Default deny (nothing runs without explicit permission) Time-boxed permissions (grant access for minutes, not forever) Full audit logs (know exactly what happened and why)
Think of it as: the model decides, but Reg.Run approves or blocks before side effects happen. Auth0 for AI Agents if you wish. Why I'm here: I'm pre-cofounder, running design partner discovery right now. I have a website running, an MVP, and I'm finishing what I'm calling the APAA - Authorization Protocol for AI Agents - open to everyone on Github. I know I'm not the typical founder here. I can't write elegant code. But I've lived through what happens when systems act with implicit authority, and I believe we need this infrastructure before we scale agents everywhere. Sort of - if you wear a seatbelt and your brakes work, you probably go a little faster right? What I've built: https://reg-run.com/ https://regrunmvp.replit.app/ Please be kind, but be honest. What am I missing? What would you build differently? Is this even the right problem to solve? Looking for design partners who are already deploying agents in production and want to protect themselves. Thanks for reading, Sara
dheavy•1h ago
There's a real gap identified (execution permission instead of output guardrails). The timing concern is valid (we're scaling agent framework way faster than security infrastructure — see Clawdbot-Moltbot). The default-deny + time-boxed permissions + audit logs is a solid model, easy to discuss at high-level with security teams in an org. The "Auth0 for AI Agents" framing is clear and positions it well.

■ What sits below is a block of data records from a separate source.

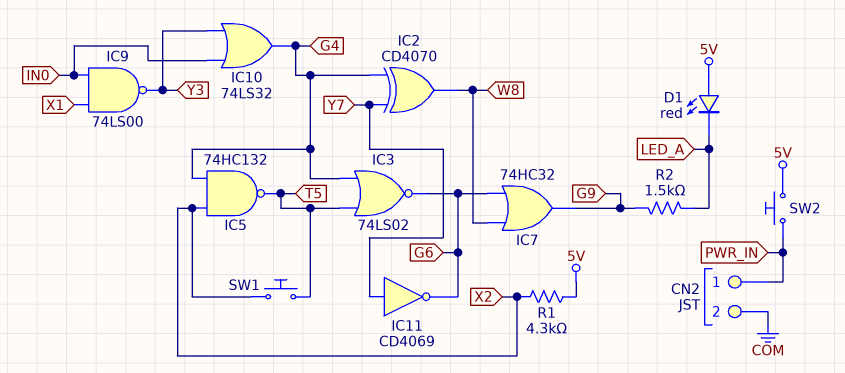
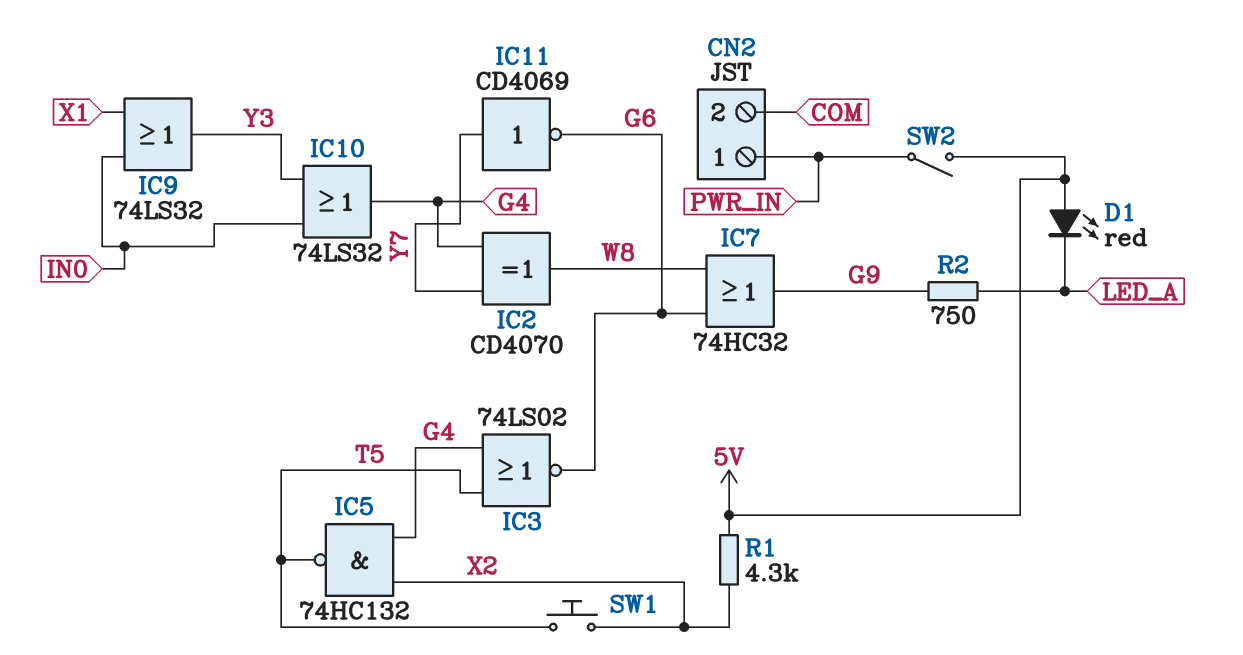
IC9: NAND 74LS00 (in IN0, in X1, out Y3) -> OR 74LS32 (in IN0, in X1, out Y3)
R2: 1.5k (G9, LED_A) -> 750 (G9, LED_A)
SW2: button (5V, PWR_IN) -> switch (5V, PWR_IN)

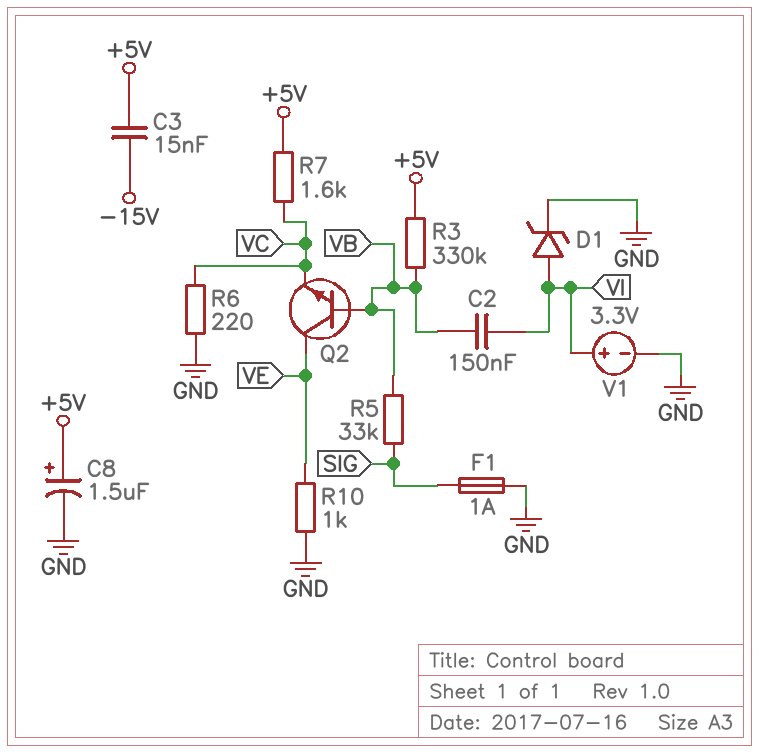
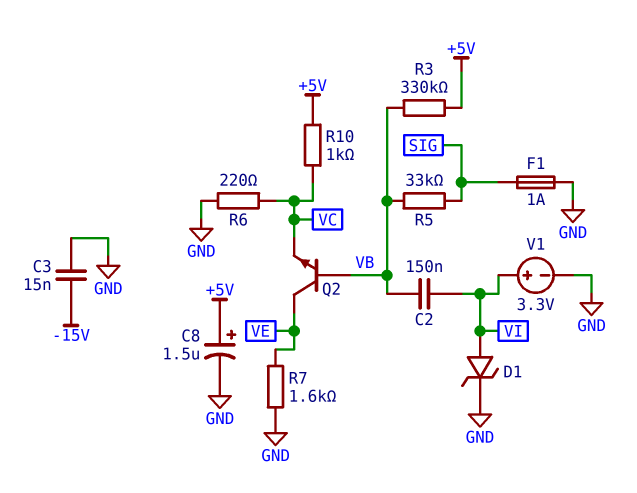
C3: 15nF (+5V, -15V) -> 15nF (-15V, GND)
R7: 1.6k (+5V, VC) -> 1.6k (GND, VE)
R10: 1k (GND, VE) -> 1k (+5V, VC)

Actually, the audit log piece is really huge. Having a complete execution trace with authorization decisions is invaluable for incident response. That alone might justify adoption even if the blocking mechanism is imperfect.
My concerns and questions:
- Where exactly does this sit? If it's between the agent and tool calls, that's relatively straightforward. If it needs to intercept arbitrary code execution or API calls, that's significantly harder.
- Adding another authorization layer means more setup, more policy configuration, more potential points of failure. Adoption challenge.
- Who defines what's "allowed"? In what format? How granular? Actually expressing "this agent can do X in context Y at time Z" in a way that's both powerful and usable, that's the whole ballgame (IMHO). I have in mind how complex AWS IAM policies got, and those are for relatively static systems. AI agents are dynamic, context-dependent, and probabilistic.
- By the time Reg sees a request to execute, the LLM has already decided. What happens when you block it? Does the agent gracefully handle denials and retry with different approaches?
I'd be interested in seeing real-world policy examples from your design partners. That'll tell you whether you've found the right abstraction layer.
Congratulations for just framing the idea and getting this far. Being very concerned about the current free-wheeling AI expansion with minimal security, I strongly believe this is going in the right direction and would like to know where this leads.